Sonar-X will only alert you if:
You were in the same location as a user who was infected with the Coronavirus
You interacted with a user who was infected with the Coronavirus
Your social distance is violated by another user
Anyone who was in the same location as you or who interacted with you directly will be notified that they might have contracted the virus, and may need to be quarantined for 14 days.
Yes. Privacy and security are incredibly important to us, so every user is assigned a random user ID, data is saved exclusively on the user's device, and alerts occur strictly on a peer-to-peer level.
Sonar-X knows nothing about you. We only maintain location and individual interactions in order to maintain your safety. Your data is never associated with a name, phone number, or email address
Your devices microphone is only used for receiving ultrasonic tones. It will never record, save, or transmit any data.
Ultrasonic means it is outside of the audible range for both humans and animals. SONARAX has harnessed the power of ultrasonic waves to create ultrasonic technology which is able to accurately measure the distance between two points in real-time.
Sonar-X’s Ultrasonic technology, harnesses the power of sound waves which are the only connectivity medium that can be contained within a defined location. This empowers the ability to detect the precise location of an audio signal and verifies its precise physical presence. Other wireless data communication mediums such as WiFi or BT use radio waves (RF) that cannot be contained, and easily travel through walls, dividers, ceilings, and floors. As such, the Sonar-X application is able to trigger alerts for a very precise radius (around 10 feet) which is much more in-line with the recommended social distancing parameters set forth by the CDC, WHO, and others, and will, therefore, result in much more accurate alerts and fewer false positives.
Sonar-X is totally anonymous, asks for no personal information, and it is completely disconnected from your phone number and email account. Sonar-X users are assigned a random user ID in order to identify them in the future in the case of infection alerts. Additionally, ultrasonic connectivity doesn’t provide an access channel to your device, it’s used by the application exclusively to communicate with other users.
Bluetooth Low Energy (BLE) has a radius of around 30 feet, which is far larger than the radius recommended by every global health organization. Additionally, BLE is able to travel through walls, and has no ability to detect anything other than connected or not connected.
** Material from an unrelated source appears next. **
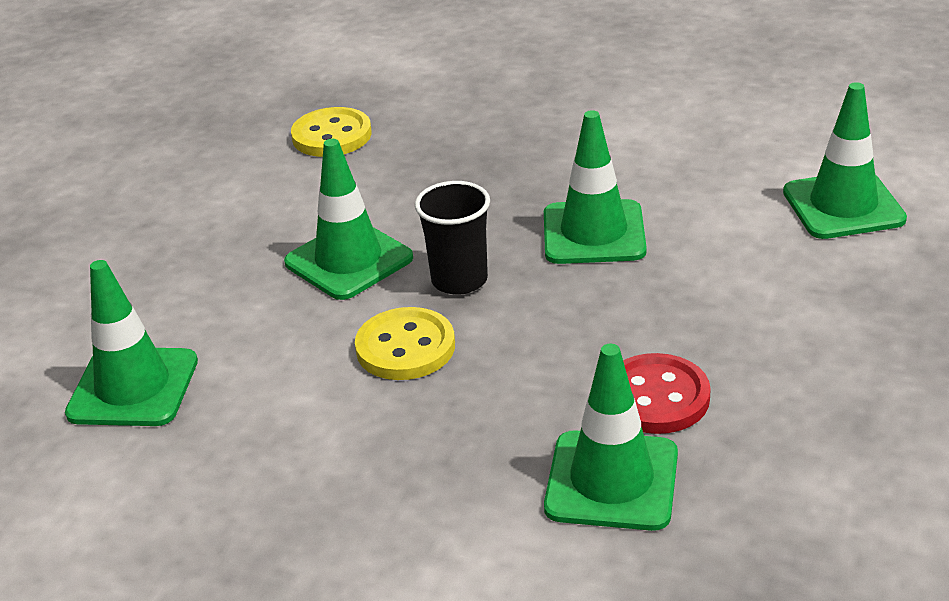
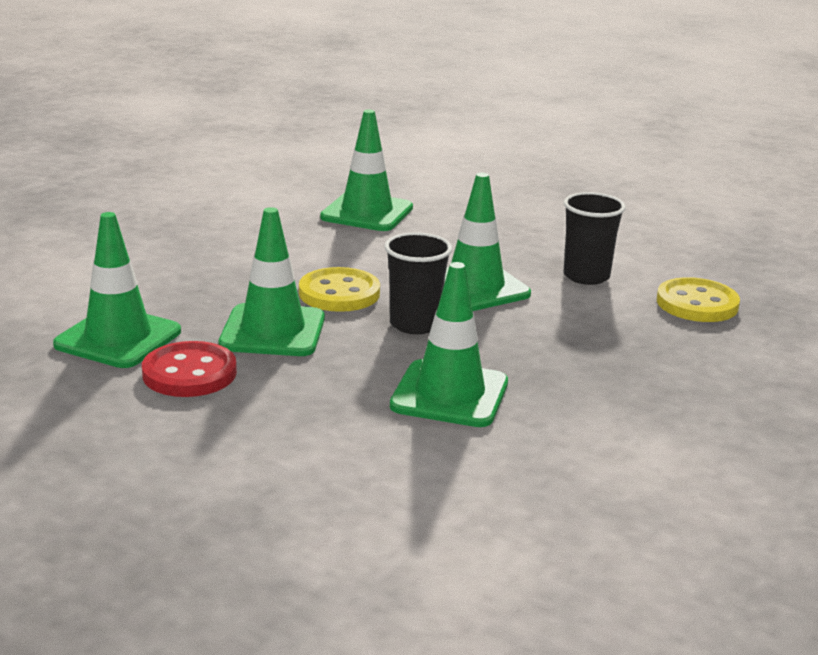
camera: 100 degrees right, 10 degrees down
(289, 199) = (586, 276): none -> black cup
(843, 206) = (410, 556): green traffic cone -> green traffic cone (273, 331)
If BLE technology were to be deployed on a large scale for the purposes of Contact tracing, the result would be incredibly high levels of false positives.
In terms of privacy and security, Apple and Google’s solutions are based around your personal apple and google accounts. This creates an inherent issue of separating your data from your account, or hoping that a malicious 3rd party doesn’t do it. There are also inherent vulnerabilities from having an open BLE channel potentially providing an attacker with access to your device. While Google and Apple have said they’ve employed a number of different protocols to protect user privacy and security, Contact Tracing is only useful if it achieves a critical mass, and we already know that users are wary of the tech giants from the perspective of privacy.
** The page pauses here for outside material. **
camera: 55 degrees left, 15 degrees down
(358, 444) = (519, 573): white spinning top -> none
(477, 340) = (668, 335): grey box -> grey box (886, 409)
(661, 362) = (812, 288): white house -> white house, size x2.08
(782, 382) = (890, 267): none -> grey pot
The Sonar-X application only needs to be opened initially, and then it will work in the background until it is actively closed by the user. Since it does not rely on and additional connectivity (BT, BLE, GPS, WiFi, Data, etc…) it will also work just as well if the user is using battery-saving applications that reduce the device connectivity while not in use.
Since all user data is stored on the user’s device, and communication happens strictly on a peer-to-peer level, there’s no chance of servers being overrun or being knocked offline. Additionally, the platform requires absolutely no connectivity (Data, WiFi, GPS, etc…), so again, in terms of scale, there’s no real difference, from a technology standpoint, between 5 users or a million users.
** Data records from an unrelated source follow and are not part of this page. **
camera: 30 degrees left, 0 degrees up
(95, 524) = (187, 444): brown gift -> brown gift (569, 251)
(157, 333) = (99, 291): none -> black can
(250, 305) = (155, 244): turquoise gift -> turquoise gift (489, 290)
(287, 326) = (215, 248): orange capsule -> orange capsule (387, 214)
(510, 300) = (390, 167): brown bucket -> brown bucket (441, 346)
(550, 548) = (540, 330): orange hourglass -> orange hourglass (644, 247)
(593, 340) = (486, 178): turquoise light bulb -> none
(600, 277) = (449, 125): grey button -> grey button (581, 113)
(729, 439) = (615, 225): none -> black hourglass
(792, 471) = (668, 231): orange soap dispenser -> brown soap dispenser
Even if all of the one million users were in a single room (which would not be recommended due to social distancing concerns), every device with the Sonar-X application installed would be assigned a unique combination of ultrasonic tones. The software is then able to filter out and ignore any ultrasonic tones or ambient sound that does not correspond to the Sonar-X algorithm, and the application would still work just as well as it would with 2 people in a room.
Finally, since every interaction between users is saved locally on the user’s device, it’s also important to mention the efficiency in storage space. Each interaction takes up only 100 bytes, so again, if you have a million people in a room, all of those interactions would only use 500 megabytes of storage space.
Clearly there is a need for mass adoption of contact tracing in order to enable it to be effective. By some estimations, the critical mass would be somewhere around 60% of the population, which is around 80% of total smartphone users.
Sonar-X’s strategy to achieve mass adoption would be through a grassroots movement through our consumer and business applications. These applications allow business owners and individuals to protect themselves, their customers, and their clients by simply installing and activating the application. Once activating, the application will run in the background on their device and keep them safe throughout the day.
Another way to achieve this that has been discussed in the media would be through a governmental mandate. When hearing this, we recognized how concerned many people would be with regards to privacy and security, which is why we designed our application to be totally anonymous. Our hope is to achieve a level of mass adoption prior to a governmental requirement coming into effect.